The White House, where a succession of US presidents had plotted Castro’s downfall, stayed low key but watchful.

‘‘We are monitoring the situation. We don’t want to speculate on his health,’’ Peter Watkins, a White House spokesman, told AFP. ‘‘We will continue to work for the day of Cuba’s freedom.’’

Thousands of people celebrated in Miami’s Little Havana, convinced of Castro’s imminent demise.

The crowd banged pots and pans, honked car horns, waved Cuban flags and chanted ‘‘Viva Cuba Libre’’ -- ‘‘Long Live Free Cuba.’’ Some tried to contact friends and relatives in Cuba by cellphone.

In Havana, Cuban dissident Marta Beatriz Roque said Castro’s announcement ‘‘took us by surprise’’.

‘‘This needs to be followed very closely,’’ she told Univision, a Spanish-language US broadcaster.

Castro has been a major world figure since his band of bearded guerrillas seized power from dictator Fulgencio Batista in January 1959. His rule has been marked by momentous events such as the Cuban missile crisis and the failed US-backed Bay of Pigs invasion in the 1960s.

His 75-year-old brother and defense minister, Raul Castro, was temporarily handed the reins of the communist regime, Castro announced in a statement read by his personal secretary on Cuban television. Raul Castro is already Castro’s designated successor.

Castro blamed his ailment on the intense agenda of recent trips to Argentina and eastern Cuba.

‘‘Working day and night and barely sleeping has taken its toll on my health, which has withstood everything, has undergone extreme stress and has become brittle,’’ he said in a statement read by his personal secretary Carlos Valenciaga.

‘‘That touched off an acute intestinal distress with sustained bleeding, which forced me to undergo delicate surgery,’’ he said.

The operations will ‘‘force me to forgo my responsibilities and duties for a few weeks’’.

He said Raul Castro would take over as first secretary of the Central Committee of the Communist Party, commander in chief and president of the government.

Castro also asked that his birthday celebration be postponed to December 2, the 50th anniversary of his landing in southeastern Cuba and the start of his armed campaign in the Sierra Maestra mountains.

Raul Castro recently hinted that a collective government might succeed Castro. In a speech in June before Cuba’s top brass, Raul Castro said that ‘‘only the Communist Party ... can be the true inheritor of the trust our people have placed in their leader’’.

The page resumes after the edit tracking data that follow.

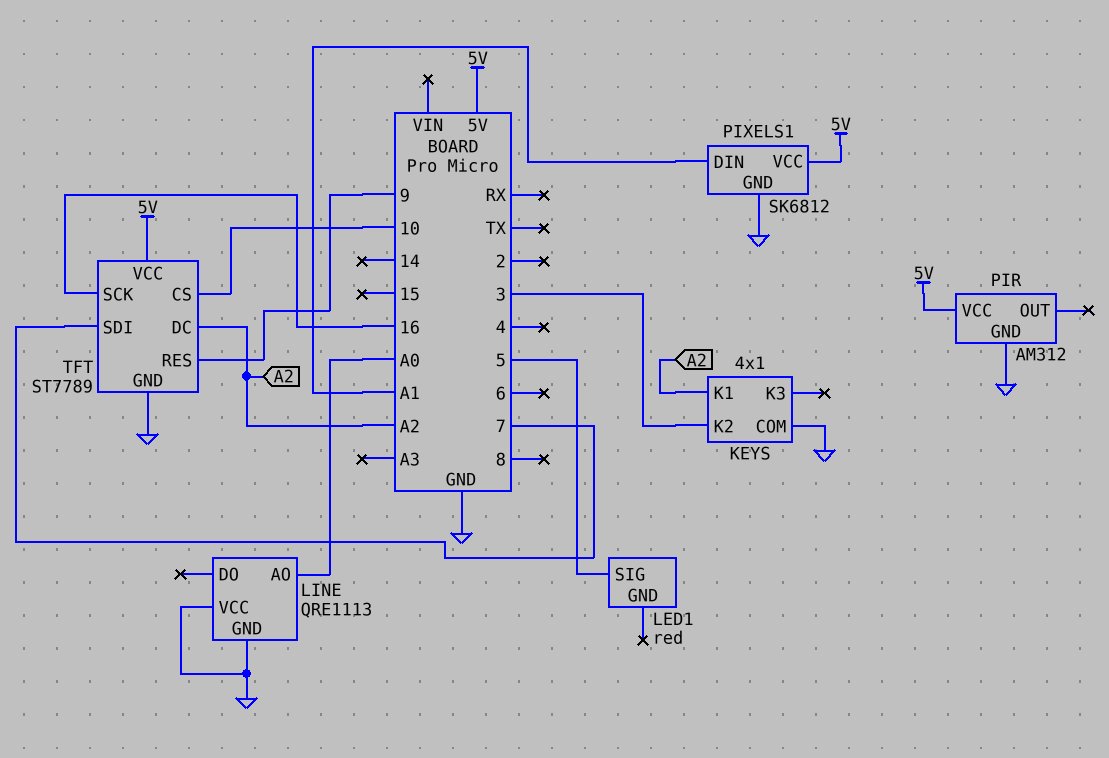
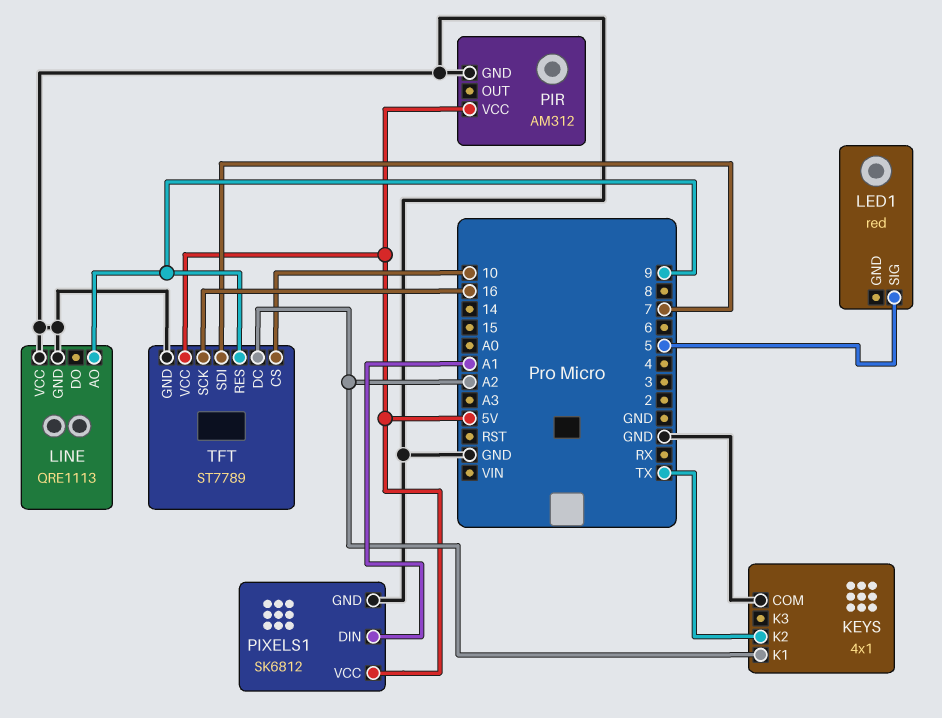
KEYS pin K2: 3 -> TX
LINE pin AO: A0 -> 9

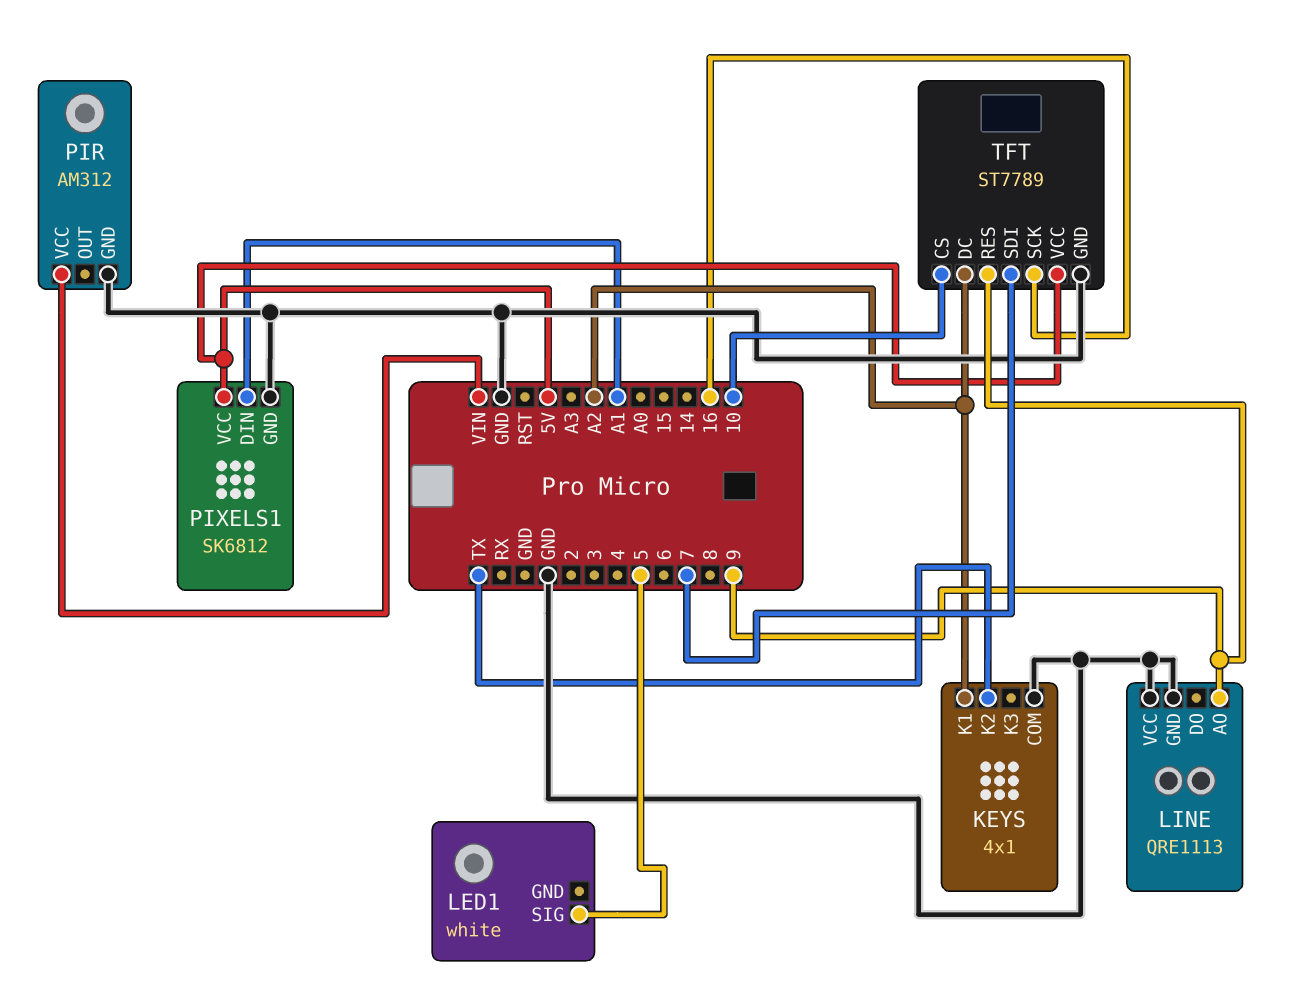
LED1: red -> white
PIR pin VCC: 5V -> VIN

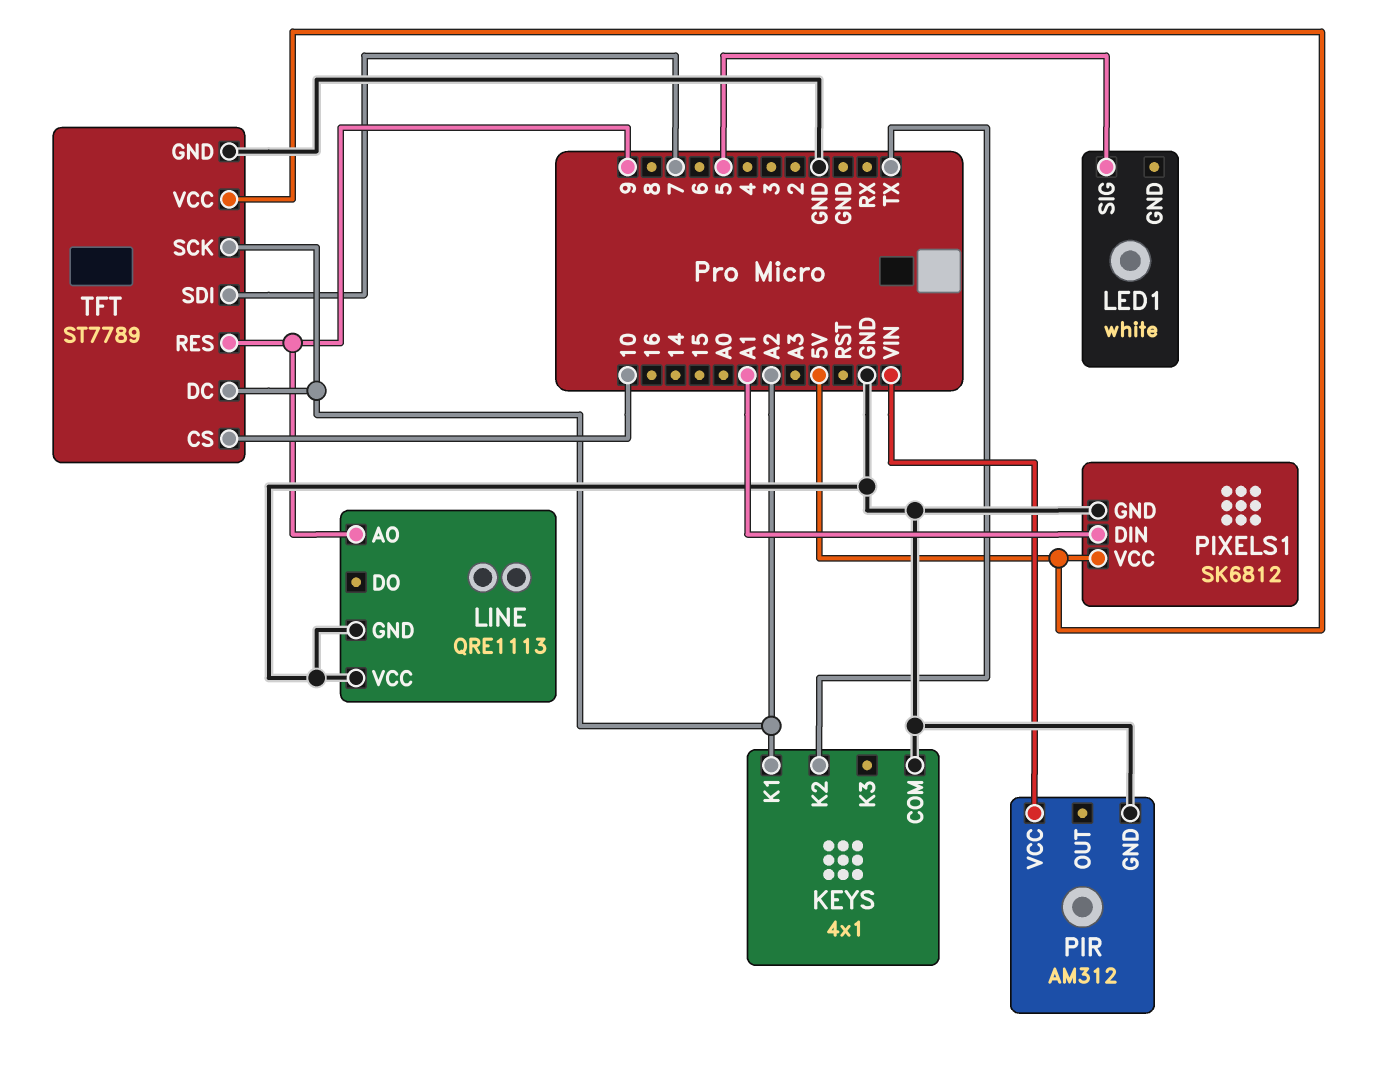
TFT pin SCK: 16 -> A2

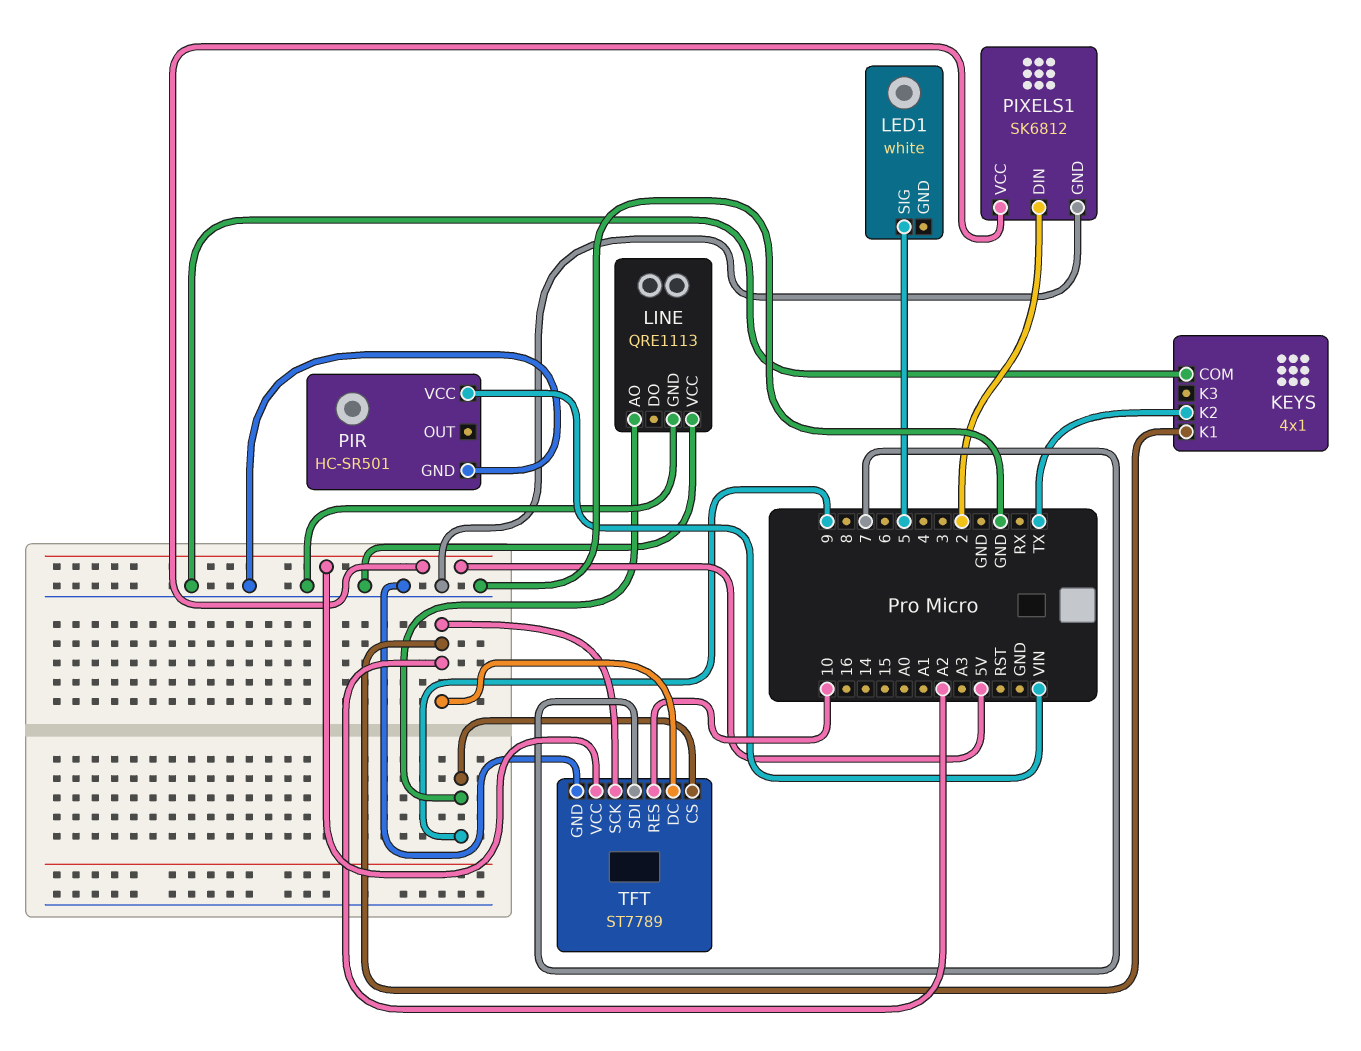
PIR: AM312 -> HC-SR501
PIXELS1 pin DIN: A1 -> 2
TFT pin CS: 10 -> 9
TFT pin RES: 9 -> 10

Castro recently attended a Mercosur summit in Cordoba, Argentina, where he appeared in an olive green military uniform.

He also spent three days traveling in the eastern part of Cuba, the provinces of Bayamo and Holguin, to preside over the celebration of the 53rd anniversary of the failed assault on the Moncada Quarters, which marked the start of the revolution.

Castro had joked last week that he did not plan to be leading Cuba if and when he hits the 100-year mark.

Speculation about Castro’s health peaked after a fall in 2004, when he injured his right arm and left knee. Last November, the Cuban leader, who stopped smoking cigars in 1985 and now exercises every day, said he had recovered from these injuries.

Earlier this month, National Assembly speaker Ricardo Alarcon told AFP Castro ‘‘has been given this privilege: He is an extraordinarily healthy man. He has always been and remains healthy, although that angers (US President) George W. Bush.’’

Castro was to assume the presidency of the Non-Aligned Movement (NAM) at its meeting in Havana in September.

In his statement, Castro seemed to hint at a long recovery when he said the NAM meeting should ‘‘get top attention from the government and the Cuban nation’’.

While his brother assumes the presidency, Castro said he delegated other responsibilities to other officials.

He handed Vice President Carlos Lage responsibility for Cuba’s energy matters. Health Minister Jose Ramon Balaguer will take over national and international health programs. Politburo members Jose Ramon Machado and Esteban Lazo will handle education.